Mission
The University of Dallas is dedicated to the pursuit of wisdom, of truth and of virtue as the proper and primary ends of education. The university seeks to educate its students so they may develop the intellectual and moral virtues, prepare themselves for life and work in a problematic and changing world and become leaders able to act responsibly for their own good and for the good of their family, community, country and church.
The university understands human nature to be spiritual and physical, rational and free. It is guided by principles of learning that acknowledge transcendent standards of truth and excellence that are themselves the object of search in an education.
The university is especially dedicated to the pursuit of liberal education in both its undergraduate and graduate programs. In its liberal arts programs the university is committed to the recovery and renewal of the Western heritage of liberal education. The university is equally committed to providing professional programs at the graduate level. Its professional programs, in a common spirit with the university’s liberal arts programs, are dedicated to reflecting critically upon the ends governing one’s own profession, to fostering principled, moral judgment and to providing the knowledge and skills requisite for professional excellence. Whether professional or liberal, the university is “convinced of the priority of the ethical over the technical, of the primacy of persons over things, of the superiority of the spirit over matter.”1 The university seeks to offer those graduate and undergraduate programs that will address important needs of society and that can be offered in a manner consistent with the university’s primary institutional commitments.

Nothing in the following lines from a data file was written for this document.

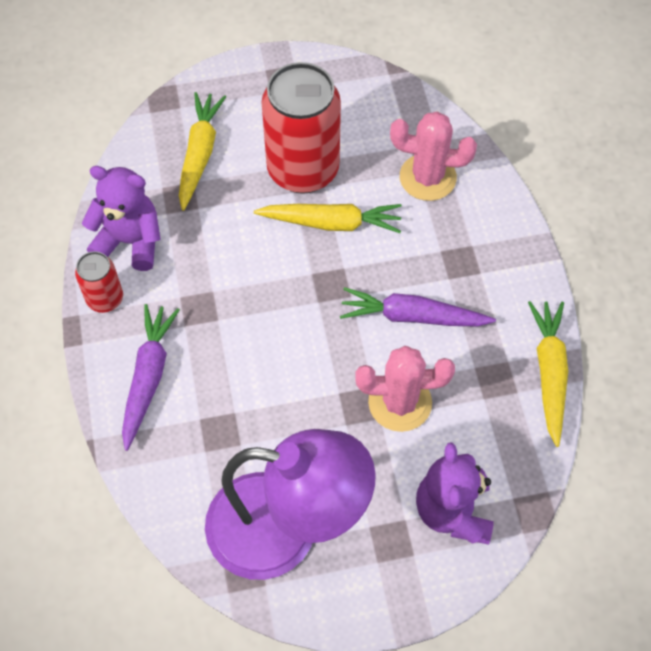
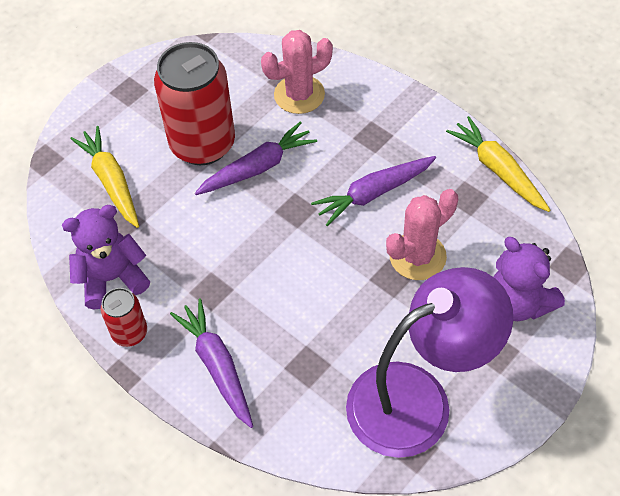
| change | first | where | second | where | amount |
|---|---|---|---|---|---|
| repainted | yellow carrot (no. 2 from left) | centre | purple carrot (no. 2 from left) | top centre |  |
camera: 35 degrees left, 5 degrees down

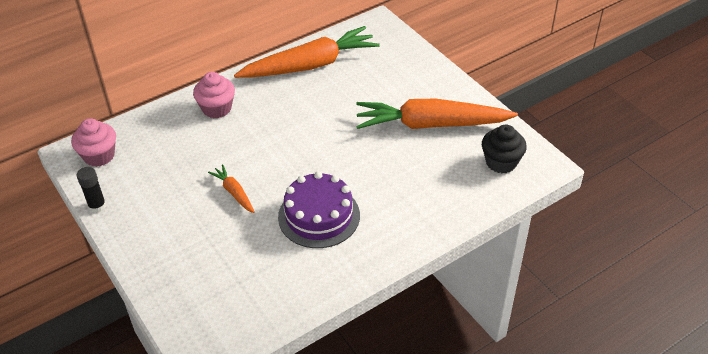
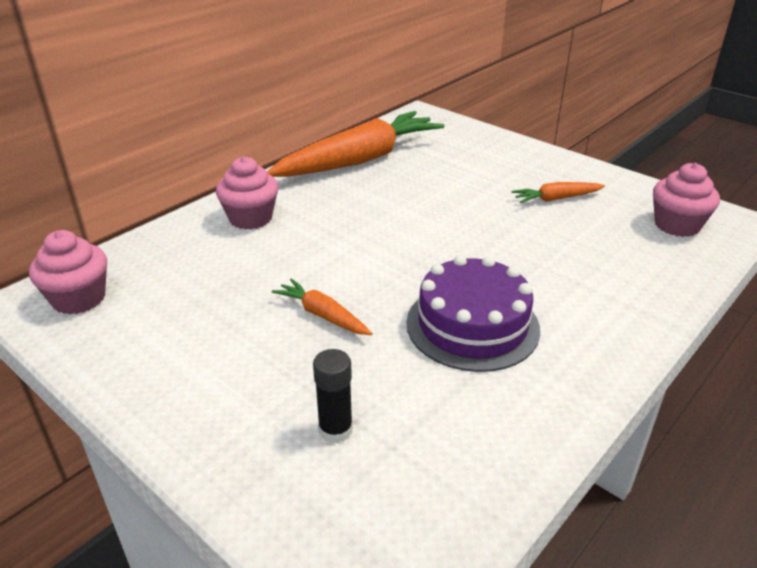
| change | first | where | second | where | amount |
|---|---|---|---|---|---|
| scaled | orange carrot (no. 3 from left) | top centre |  | middle right | x0.44 |
| repainted | black cupcake | middle right | pink cupcake (no. 3 from left) | middle right |  |
| shifted | black glue stick | middle left |  | bottom centre |  |
camera: 15 degrees left, 10 degrees down

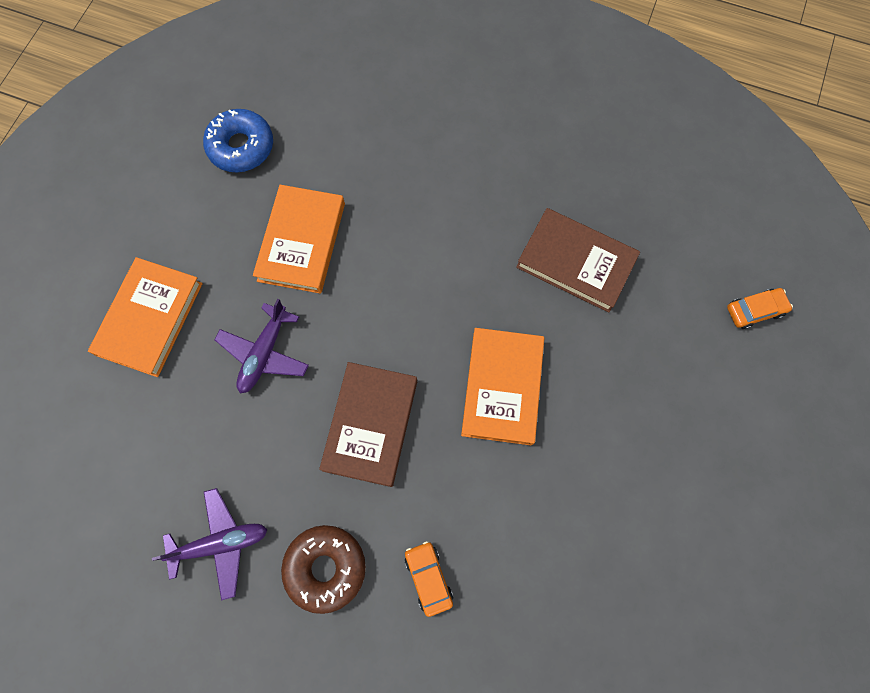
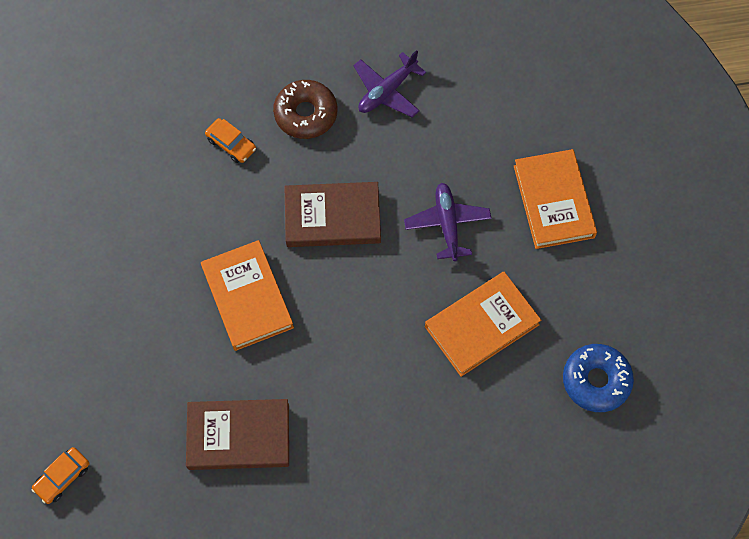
| change | first | where | second | where | amount |
|---|---|---|---|---|---|
| rotated | orange book (no. 2 from left) | centre |  | centre | 75 degrees clockwise |
| rotated | brown book (no. 1 from left in the first image) | centre | brown book (no. 2 from left) | centre | 75 degrees counterclockwise |
camera: 150 degrees right, 5 degrees down

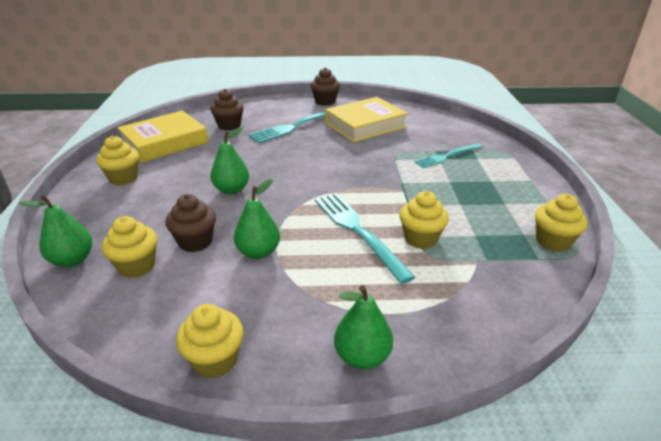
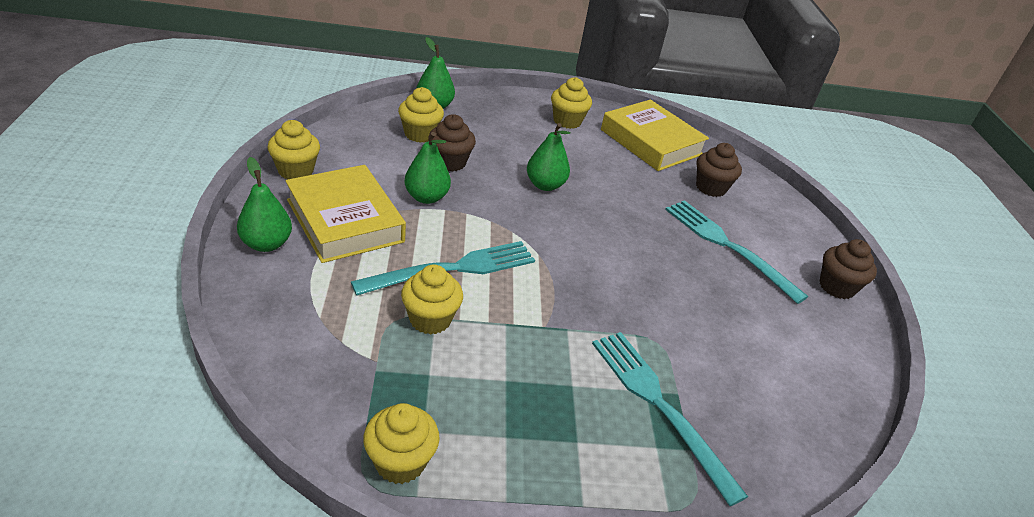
| change | first | where | second | where | amount |
|---|---|---|---|---|---|
| shifted | yellow book (no. 2 from left in the first image) | top centre | yellow book (no. 1 from left) | centre |  |
| scaled | turquoise fork (no. 3 from left in the first image) | middle right | turquoise fork (no. 2 from left) | bottom centre | x1.53 |
camera: 85 degrees right, 5 degrees up

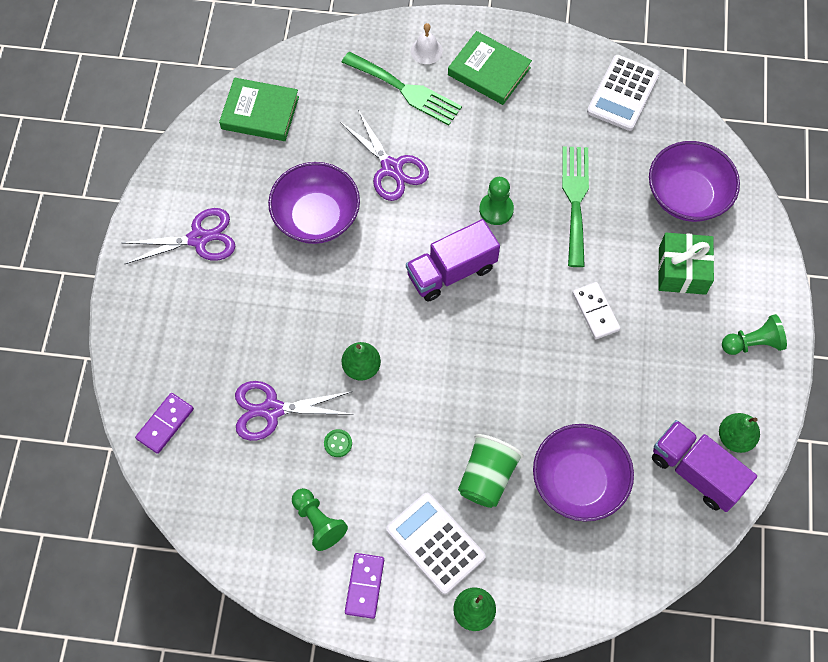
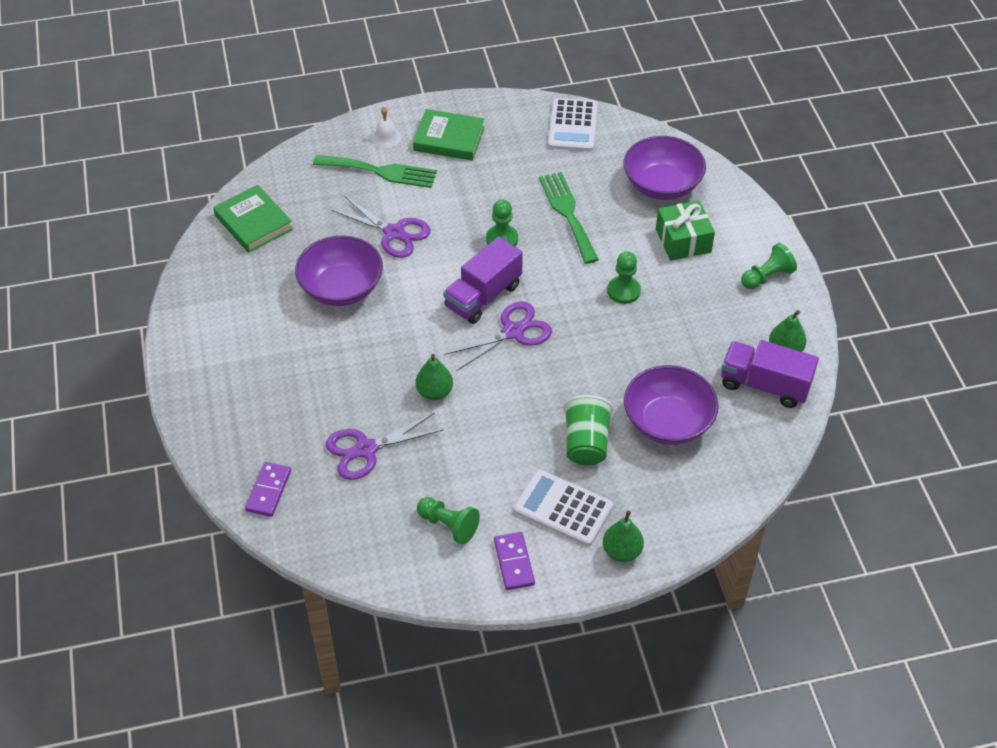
| change | first | where | second | where | amount |
|---|---|---|---|---|---|
| rotated | green book (no. 1 from left) | top left |  | top left | 60 degrees clockwise |
| shifted | purple scissors (no. 1 from left in the first image) | middle left | purple scissors (no. 3 from left) | centre |  |
| swapped | white domino | middle right | green pawn (no. 3 from left) | centre |  |
| gone | green button | bottom centre |  |  |  |
camera: 20 degrees left, 15 degrees down

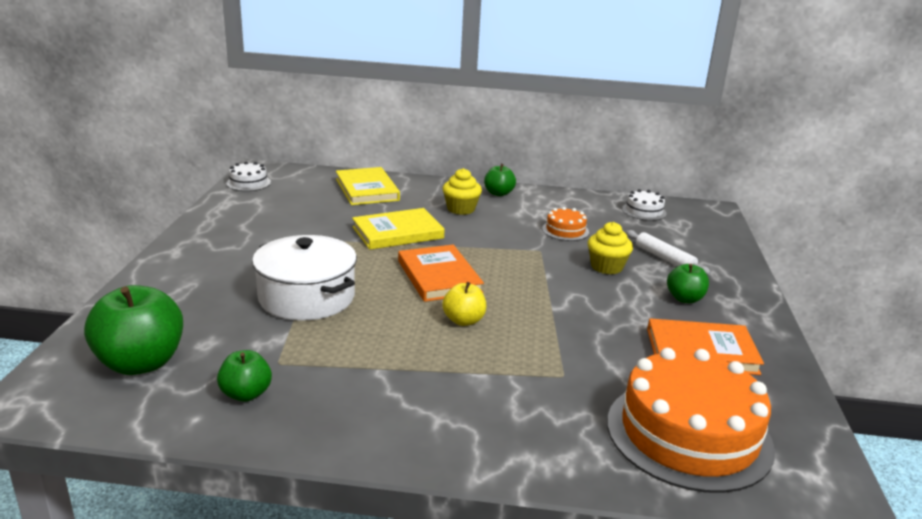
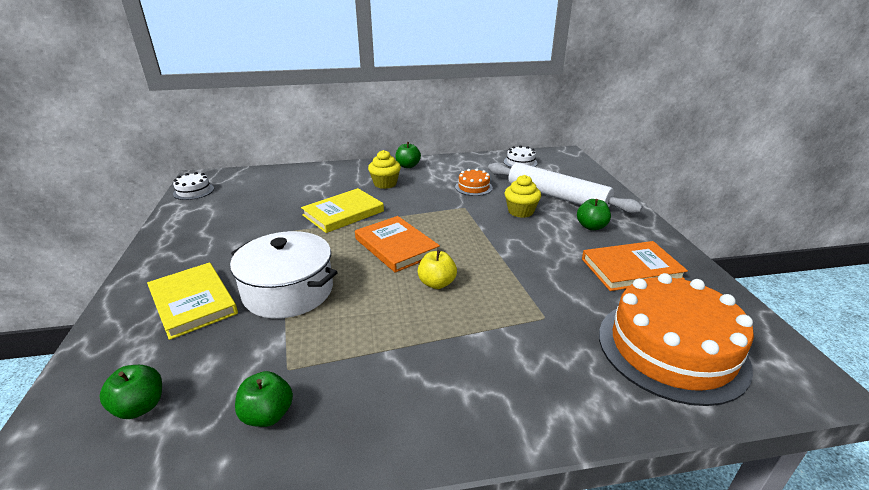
| change | first | where | second | where | amount |
|---|---|---|---|---|---|
| shifted | yellow book (no. 1 from left) | centre |  | middle left |  |
| scaled | white rolling pin | middle right |  | centre | x1.94 |
| scaled | green apple (no. 1 from left) | middle left |  | bottom left | x0.55 |
camera: 15 degrees left, 5 degrees up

The university as a whole is shaped by the long tradition of Catholic learning and acknowledges its commitment to the Catholic Church and its teaching. The university is dedicated to the recovery of the Christian intellectual tradition and to the renewal of Catholic theology in fidelity to the Church and in constructive dialogue with the modern world. It seeks to maintain the dialogue of faith and reason in its curriculum and programs without violating the proper autonomy of each of the arts and sciences. The university is open to faculty and students of all denominations and it supports their academic and religious freedom. It thus seeks to provide an academic and collegial community which will help students acquire a mature understanding of their faith, develop their spiritual lives and prepare themselves for their calling as men and women of faith in the world.